Auf die akute Not der Flüchtlinge und die zahlreichen behördlichen Aufträge haben die Malteser sofort reagiert: Über 3.000 Ehrenamtliche in ganz Deutschland sorgten dafür, dass Turnhallen, alte Kasernen und Großraumzelte in teils weniger als 48 Stunden bezugsfertig waren. 2.600 Hauptamtliche – viele von ihnen neu eingestellt – übernahmen die Betreuung in den Einrichtungen. 160 Einrichtungen mit 70 bis 1.000 Betten wurden zu Spitzenzeiten von den Maltesern betreut. Dort haben die Malteser über Monate rund 54.000 Menschen täglich zuverlässige Versorgung, freundliche Atmosphäre und menschliche Zuwendung geboten. Besonders intensiv war die Arbeit der Malteser in Nordrhein-Westfalen und Niedersachsen. Dort gab es einen besonders hohen Bedarf an zusätzlichen Einrichtungen zu decken.

Zusammenarbeit zwischen Behörden und Maltesern

So spontan die Hilfe war, so unklar war während der akuten Krisenzeiten, wie sich die Lage weiter entwickeln würde. Die Behörden in Kommunen und Ländern schlossen mit den Maltesern, mit anderen Hilfsorganisationen sowie mit privaten Anbietern daher zeitlich begrenzte Verträge. Für die Malteser bedeutete das: große Investitionen in Personal und Ausstattung, kurze Laufzeiten, hohes finanzielles Risiko. Diese Risiken mussten in den Kalkulationen und bei der Angebotserstellung berücksichtigt werden. Damit konnten unerwartete Kosten – etwa fortlaufende Personalkosten trotz kurzfristiger Einrichtungsschließung oder Preissprünge bei knappem Material – aufgefangen werden. In der Tat kam es an zahlreichen Standorten zu kurzfristigen Schließungen, wenn sich gezeigt hat, dass die vorgehaltenen Kapazitäten nicht oder nicht mehr benötigt wurden.
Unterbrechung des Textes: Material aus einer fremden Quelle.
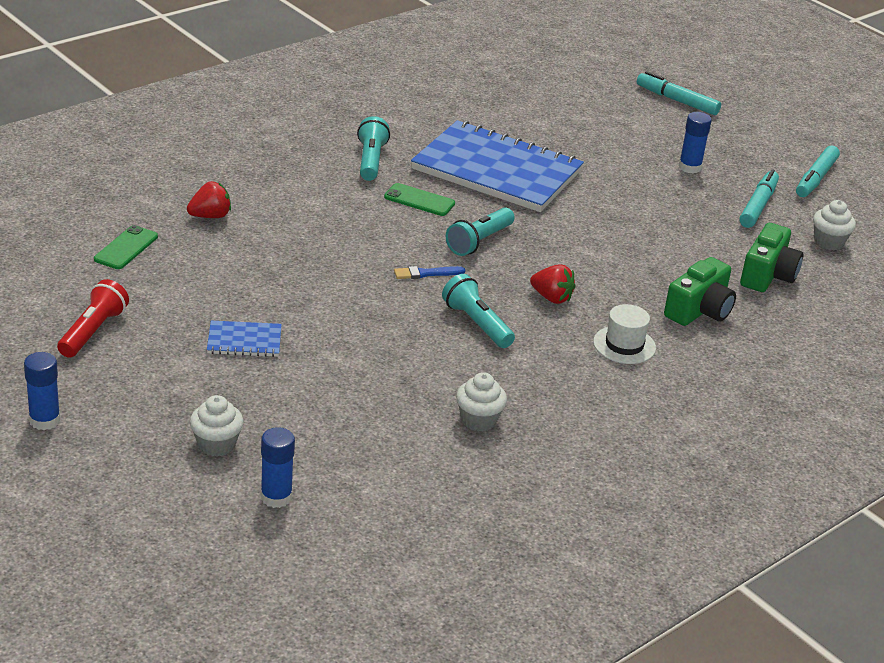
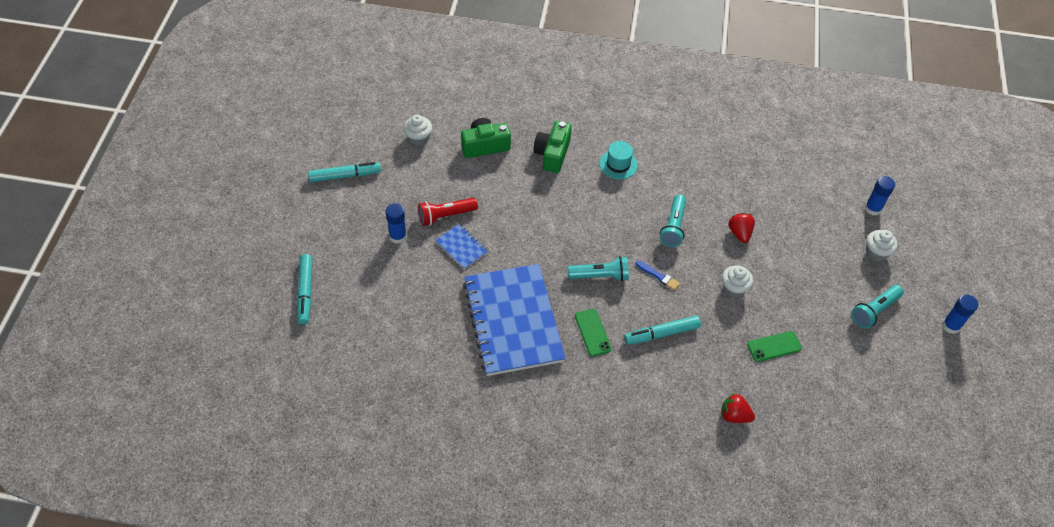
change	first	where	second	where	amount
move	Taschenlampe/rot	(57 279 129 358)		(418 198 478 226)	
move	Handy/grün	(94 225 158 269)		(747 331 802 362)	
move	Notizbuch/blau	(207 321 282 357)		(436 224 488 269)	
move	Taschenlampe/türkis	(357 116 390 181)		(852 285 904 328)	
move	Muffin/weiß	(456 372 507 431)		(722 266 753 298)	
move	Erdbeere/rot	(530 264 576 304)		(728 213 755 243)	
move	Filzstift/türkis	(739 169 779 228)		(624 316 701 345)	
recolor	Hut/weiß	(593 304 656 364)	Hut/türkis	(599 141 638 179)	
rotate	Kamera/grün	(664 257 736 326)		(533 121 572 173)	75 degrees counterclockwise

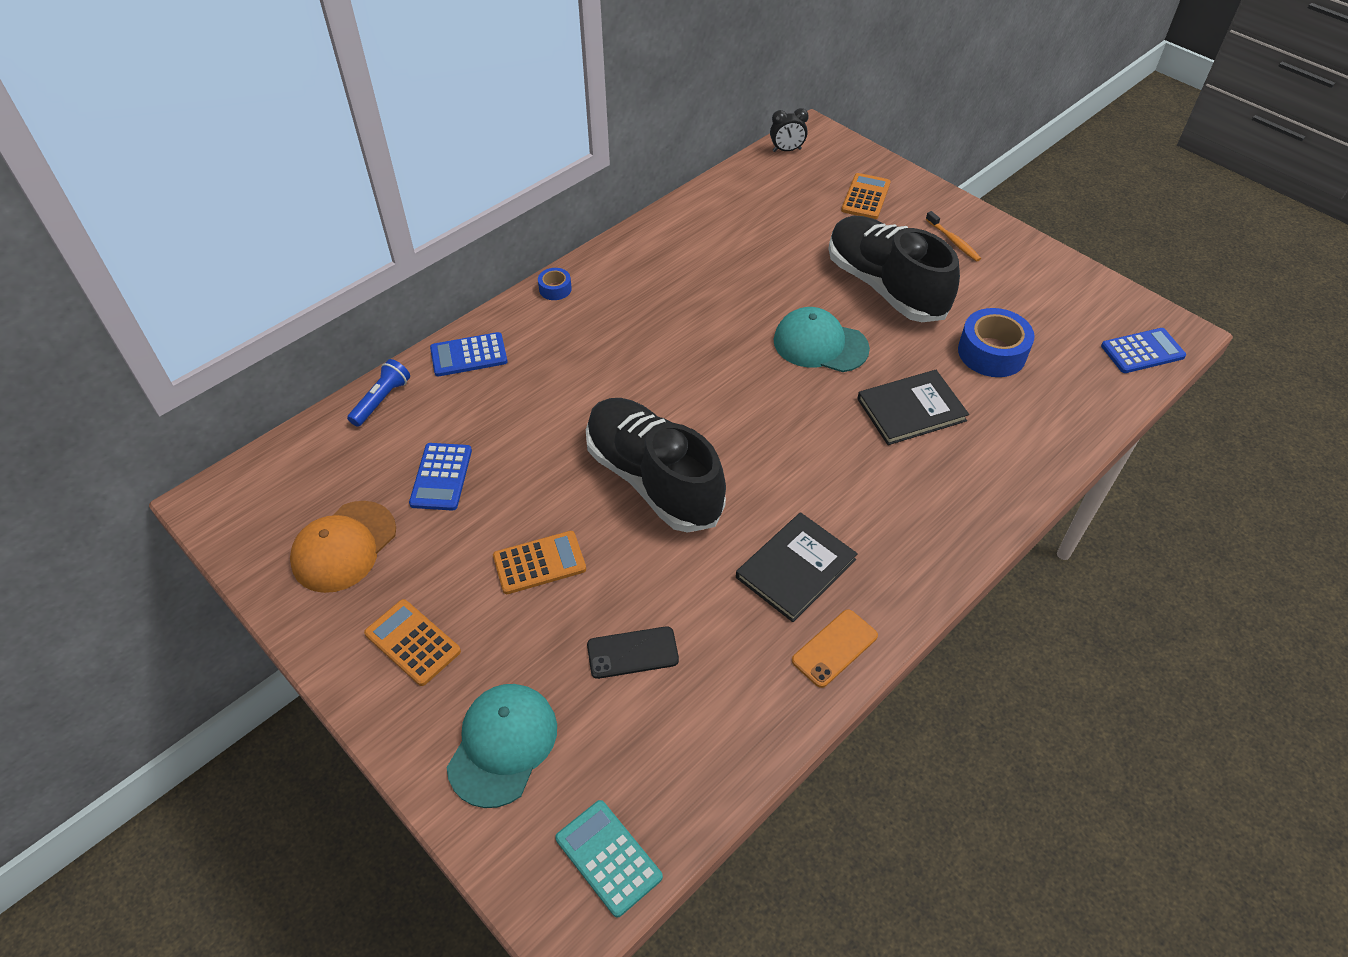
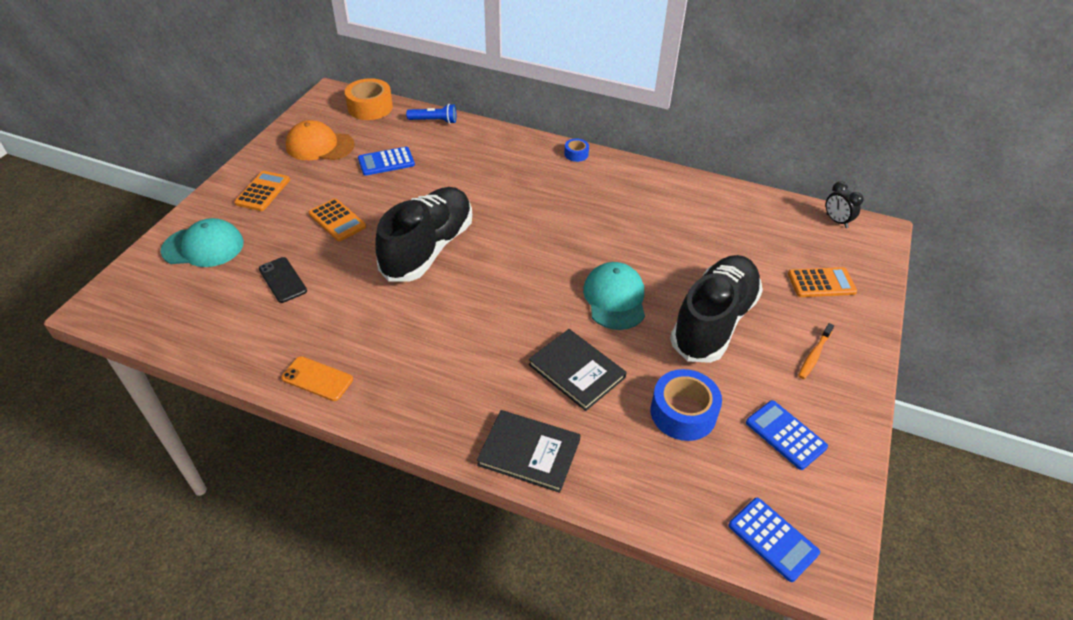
change	first	where	second	where	amount
delete	Taschenrechner/türkis	(555 800 663 917)			
insert			Klebeband/orange	(345 78 393 120)	
move	Taschenrechner/blau	(430 332 508 377)		(746 400 828 470)	
move	Buch/schwarz	(736 512 858 622)		(477 410 581 493)	

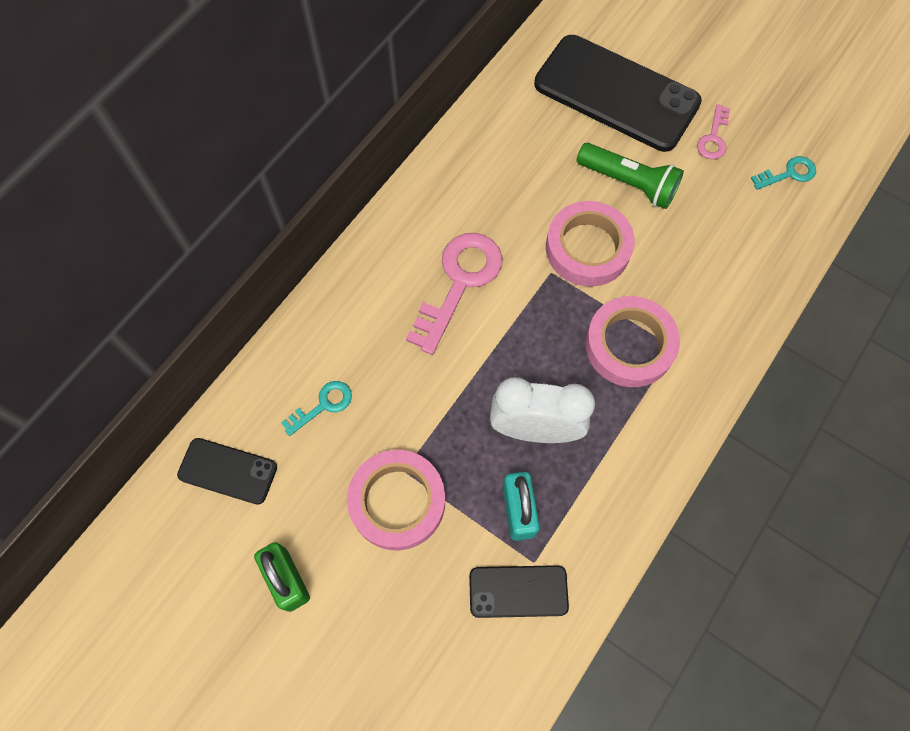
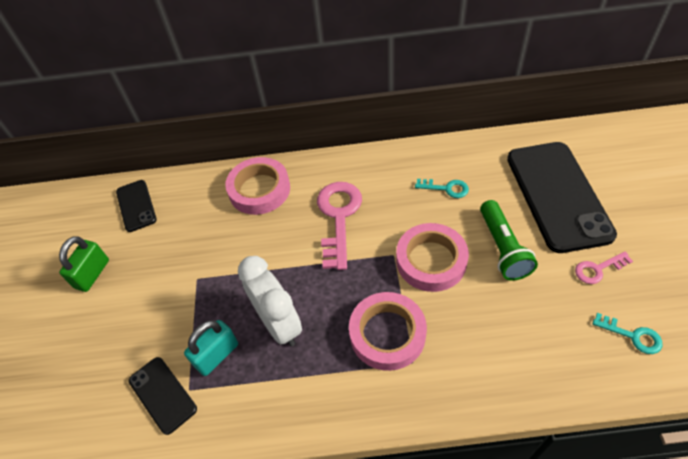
change	first	where	second	where	amount
move	Schlüssel/türkis	(281 381 352 436)		(415 179 469 198)	
move	Klebeband/rosa	(347 450 445 550)		(225 157 290 215)	
rotate	Schlüssel/rosa	(406 233 503 355)		(317 182 362 270)	75 degrees counterclockwise

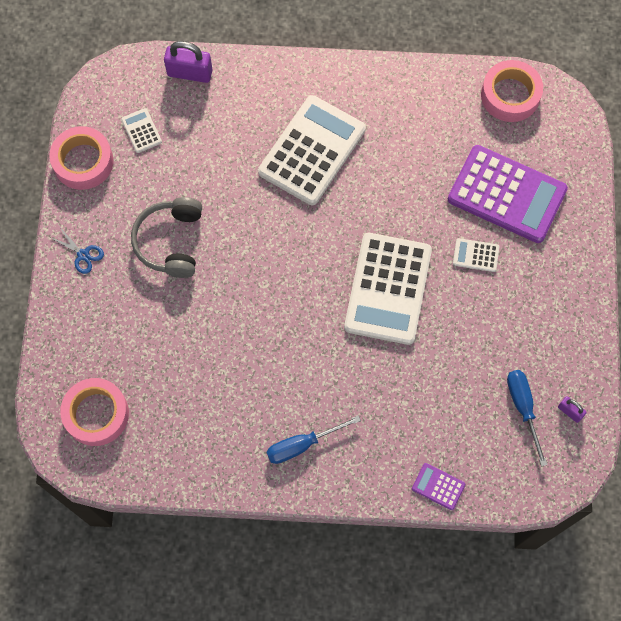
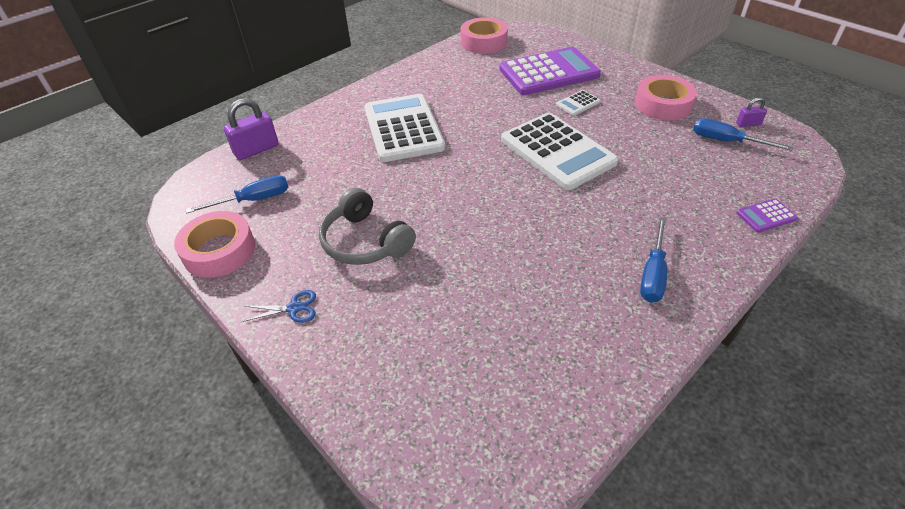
change	first	where	second	where	amount
move	Klebeband/rosa	(60 378 129 446)		(635 75 697 121)	
replace	Taschenrechner/weiß	(121 108 162 153)	Schraubenzieher/blau	(186 175 289 214)	

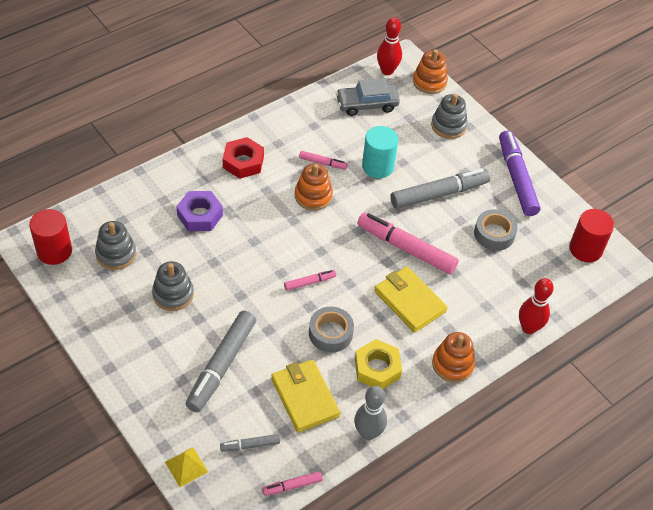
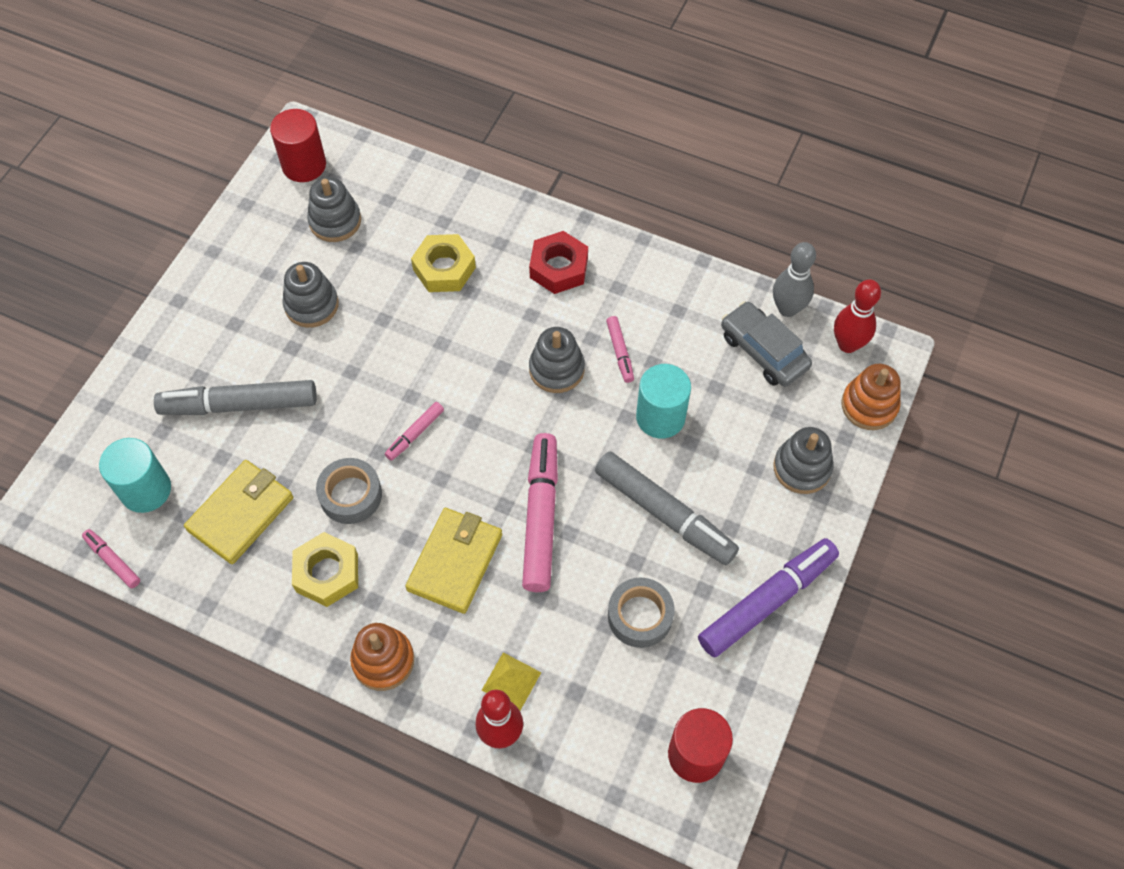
change	first	where	second	where	amount
move	Pyramide/gelb	(165 447 208 487)		(482 653 541 710)	
move	Bowlingkegel/grau	(354 386 387 440)		(773 242 816 317)	
replace	Filzstift/grau	(220 434 280 452)	Vollzylinder/türkis	(99 438 171 513)	
recolor	Sechskantmutter/lila	(176 191 223 231)	Sechskantmutter/gelb	(411 234 476 292)	
recolor	Stapelspielzeug/orange	(295 164 333 210)	Stapelspielzeug/grau	(529 327 585 393)	
rotate	Filzstift/rosa	(284 270 336 291)		(385 402 444 461)	90 degrees clockwise

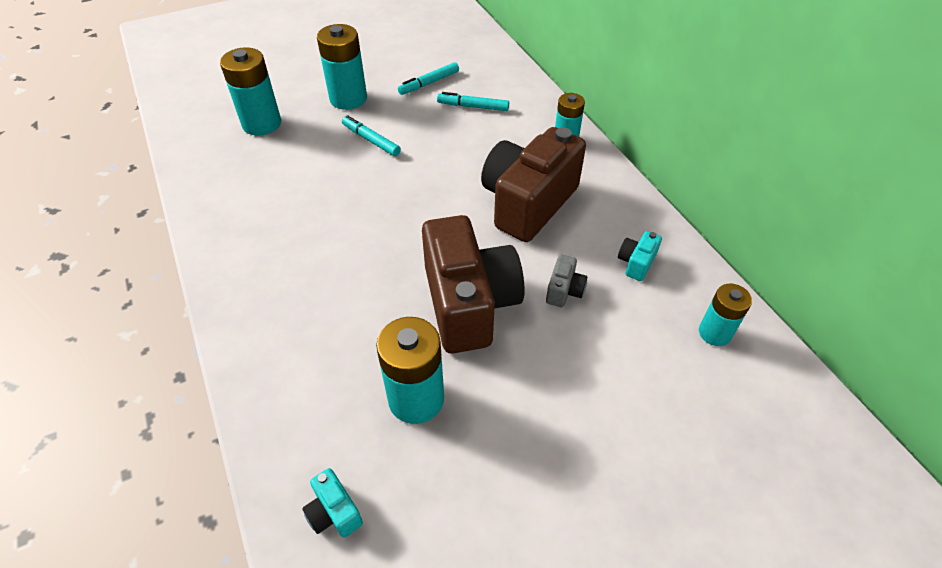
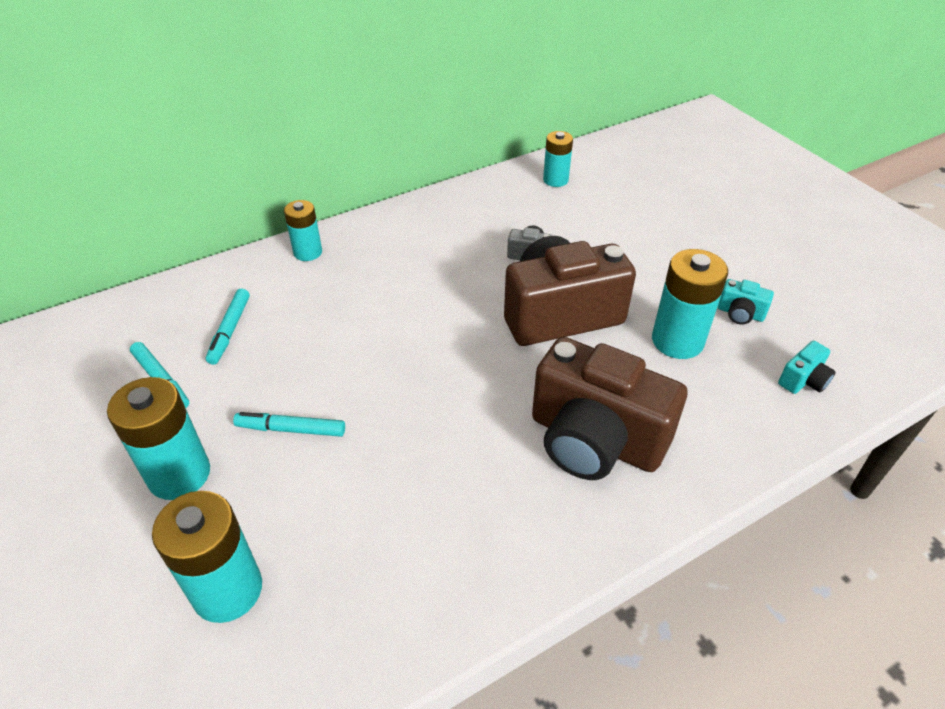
change	first	where	second	where	amount
move	Kamera/braun	(481 127 586 242)		(532 337 688 480)	
move	Kamera/türkis	(618 231 662 281)		(718 279 774 324)	
rotate	Filzstift/türkis	(342 115 401 156)		(233 412 345 437)	60 degrees clockwise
Hilfe und Engagement für Flüchtlinge über akute Notsituation hinaus

Denn mit den Grenzschließungen auf der „Balkanroute“ und dem „EU-Türkei-Abkommen“ nahm die Zahl der in Deutschland Asylsuchenden seit September 2016 erheblich ab. Die Malteser betreuen aktuell weniger als 100 Einrichtungen mit knapp 30.000 Plätzen. Das ehrenamtliche Engagement in der Hilfe für Flüchtlinge  geht unterdessen neue, langfristige Wege: Mit den Integrationslotsen, die Flüchtlingen mit einem Bleiberecht im Alltag helfen, hat sich ein neuer Dienst gebildet. Er zählt bereits 2.500 Aktive an mehr als 80 Standorten. Viele von ihnen hatten sich bereits früher bei den Maltesern engagiert, viele fanden aber auch ganz neu den Weg in den Verband.

Stiftungsgründung für Katastrophenschutz, Flüchtlingsbetreuung und andere Notleidende

Zudem wurde aus den Bedarfsberechnungen und den entsprechend vorgehaltenen, aber nicht immer benötigten Kapazitäten ein Betrag in Höhe von 47,9 Millionen Euro in eine zweckgebundene Stiftung eingebracht. Damit ist sichergestellt, dass die Mittel aus dem Ausnahmejahr 2015/2016 in den kommenden Jahren zügig und zweckgebunden im Katastrophenschutz, in der Betreuung von Flüchtlingen und anderen Menschen in Not eingesetzt werden.